Design Styles

The Rise and Fall and Rise Again of Majolica

Fanciful majolica earthenware is experiencing an uptick in popularity, especially when deployed in modern interiors. In his Bridgehampton, New York, home (above), architect Preston T. Phillips displays a collection of plates amid contemporary pieces, including a 1967 Andy Warhol print. Top: Many of Phillips’s foliage-themed wares bear the marks of the style’s most notable manufacturers, such as Minton and Wedgwood. Photos by Lesley Unruh, unless otherwise noted. Styling by Maren Romney

The popularity of Victorian majolica, the gaily colored, metallic-oxide-glazed earthenware, has ebbed and flowed for more than a century. Right now it appears to be having a moment — again. “I’ve seen majolica creeping back,” says Linda Horn, proprietor of an eponymous antiques shop on New York’s Madison Avenue and one of the largest majolica collectors in the United States. “People want colorful, fanciful pieces for juxtaposition in their modern or minimal environments.” These can include useful wares, like plates and pitchers, or decorative pieces, like life-size herons, crouching-blackamoor garden seats and freestanding fountains.
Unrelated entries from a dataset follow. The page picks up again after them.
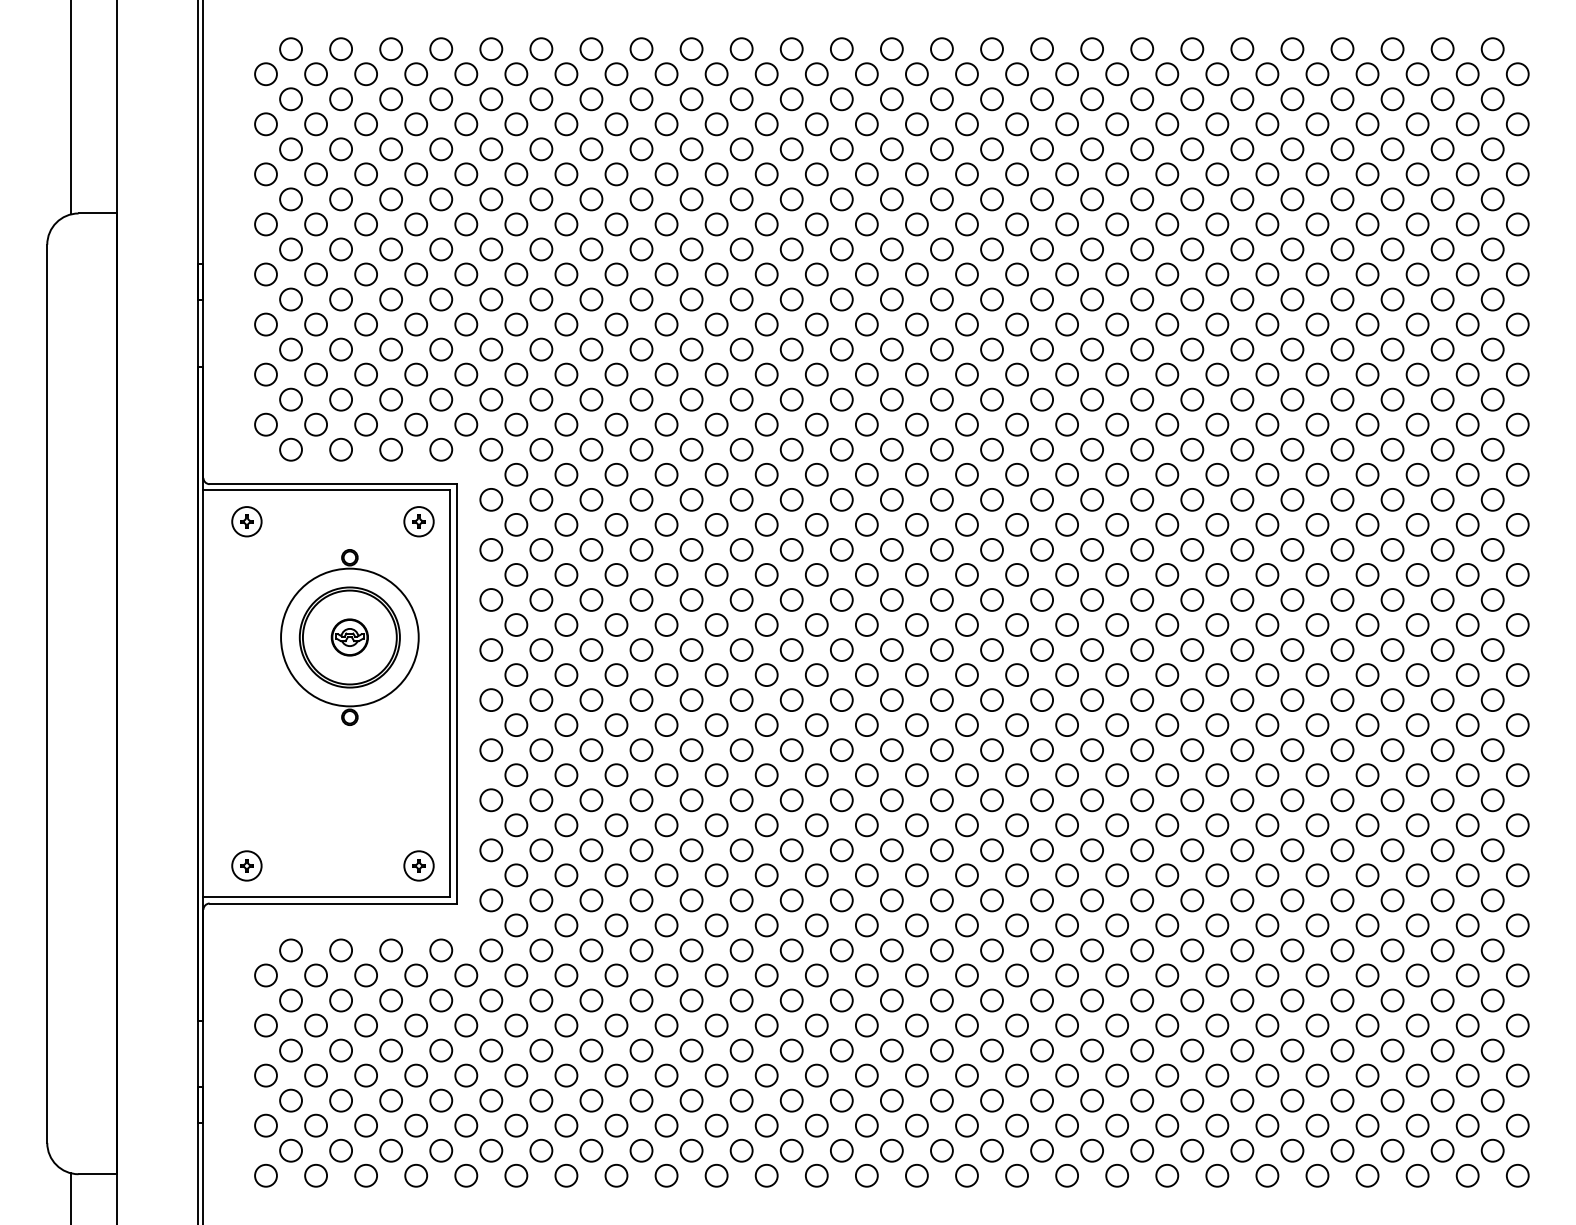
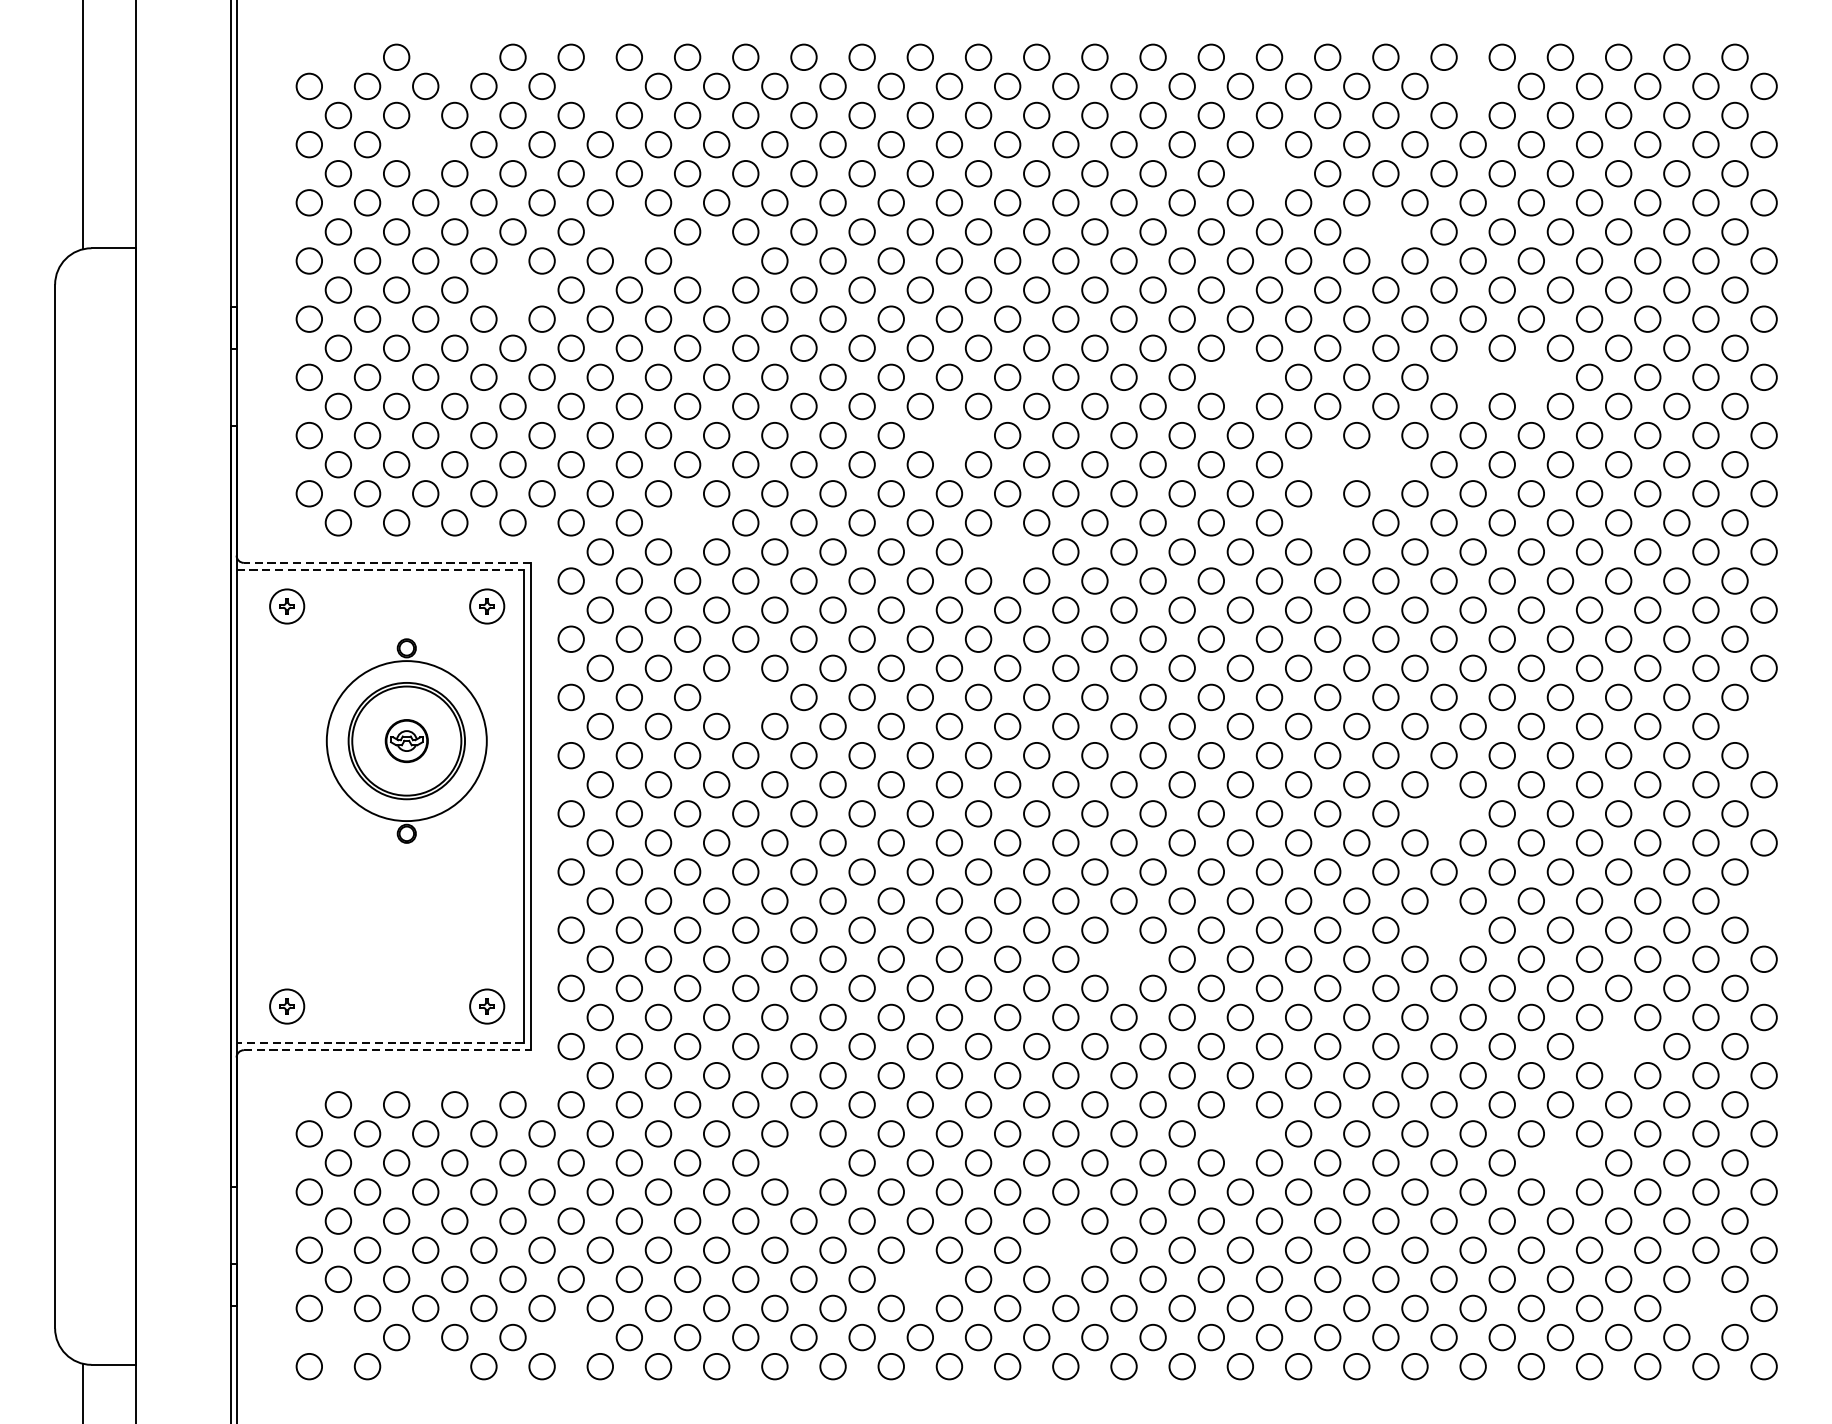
circle: (290, 48) -> (337, 56), removed
circle: (390, 48) -> (454, 56), removed
circle: (516, 74) -> (600, 86), removed
circle: (1267, 74) -> (1473, 86), removed
circle: (365, 124) -> (424, 144), removed
circle: (1091, 149) -> (1268, 173), removed
circle: (541, 199) -> (629, 232), removed
circle: (1192, 199) -> (1386, 232), removed
circle: (616, 224) -> (716, 261), removed
circle: (441, 249) -> (513, 290), removed
circle: (1066, 324) -> (1239, 377), removed
circle: (1267, 324) -> (1473, 377), removed
circle: (1317, 324) -> (1531, 377), removed
circle: (816, 374) -> (949, 435), removed
circle: (1142, 399) -> (1327, 464), removed
circle: (1192, 399) -> (1386, 464), removed
circle: (591, 449) -> (687, 522), removed
circle: (1142, 449) -> (1327, 522), removed
circle: (866, 474) -> (1007, 551), removed
line: (333, 484) -> (387, 563), solid -> dashed
line: (327, 490) -> (380, 570), solid -> dashed
circle: (641, 599) -> (745, 696), removed
circle: (1517, 624) -> (1763, 725), removed
circle: (1242, 699) -> (1444, 813), removed
circle: (1517, 775) -> (1763, 901), removed
circle: (1242, 800) -> (1444, 930), removed
circle: (966, 825) -> (1123, 959), removed
line: (326, 897) -> (379, 1043), solid -> dashed
circle: (1392, 900) -> (1618, 1046), removed
line: (333, 903) -> (387, 1050), solid -> dashed
circle: (1066, 975) -> (1239, 1133), removed
circle: (691, 1000) -> (803, 1162), removed
circle: (1342, 1000) -> (1560, 1162), removed
circle: (916, 1075) -> (1065, 1250), removed
circle: (791, 1100) -> (920, 1279), removed
circle: (1467, 1125) -> (1705, 1308), removed
circle: (290, 1150) -> (337, 1337), removed
circle: (491, 1150) -> (571, 1337), removed
circle: (365, 1175) -> (424, 1366), removed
“The latest revival started about eight years ago,” concurs Susan Blatt, owner of Black-Eyed Susan’s Antiques, in Philadelphia, another big source for majolica. “It was when we started to see major collections going to the big auction houses,” like those of the Philadelphia philanthropist Michael Coslov and Pittsburgh billionaire Richard Mellon Scaife.
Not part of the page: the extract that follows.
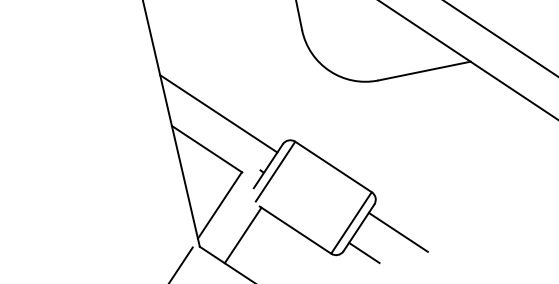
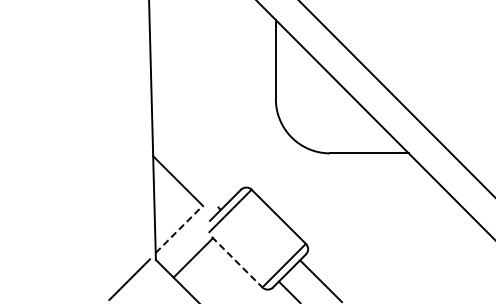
line: (218, 113) -> (193, 153), removed
line: (220, 205) -> (179, 229), solid -> dashed
line: (296, 230) -> (237, 262), solid -> dashed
Starting in the 1850s, people in the U.S. and the U.K. embraced these affordable housewares with unusual polychrome palettes (turquoise and pink) and whimsical forms (candlesticks shaped like dolphins). By the 1870s, majolica was being mass-produced for an ever-expanding middle class in countries like England, France, Sweden, Hungary and Portugal. Majolica was Art for Everyman. Its popularity coincided with interest in exotic Japonisme and scientific studies by the likes of Carl Linnaeus, Charles Darwin and John James Audubon, explains Nicolaus Boston, a longtime majolica dealer, curator and author based in Ireland.

Despite a similarity in name, Victorian majolica is significantly different in subject matter and form from its Italian forebear, Renaissance maiolica. That earlier earthenware bore gaily painted religious and mythological scenes, and unlike  majolica, with its  lively contours, was not molded or three dimensional.

A pair of colorful Wedgwood majolica cachepots offered by Linda Horn is decorated with three-dimensional grapevines and busts of Bacchus as handles.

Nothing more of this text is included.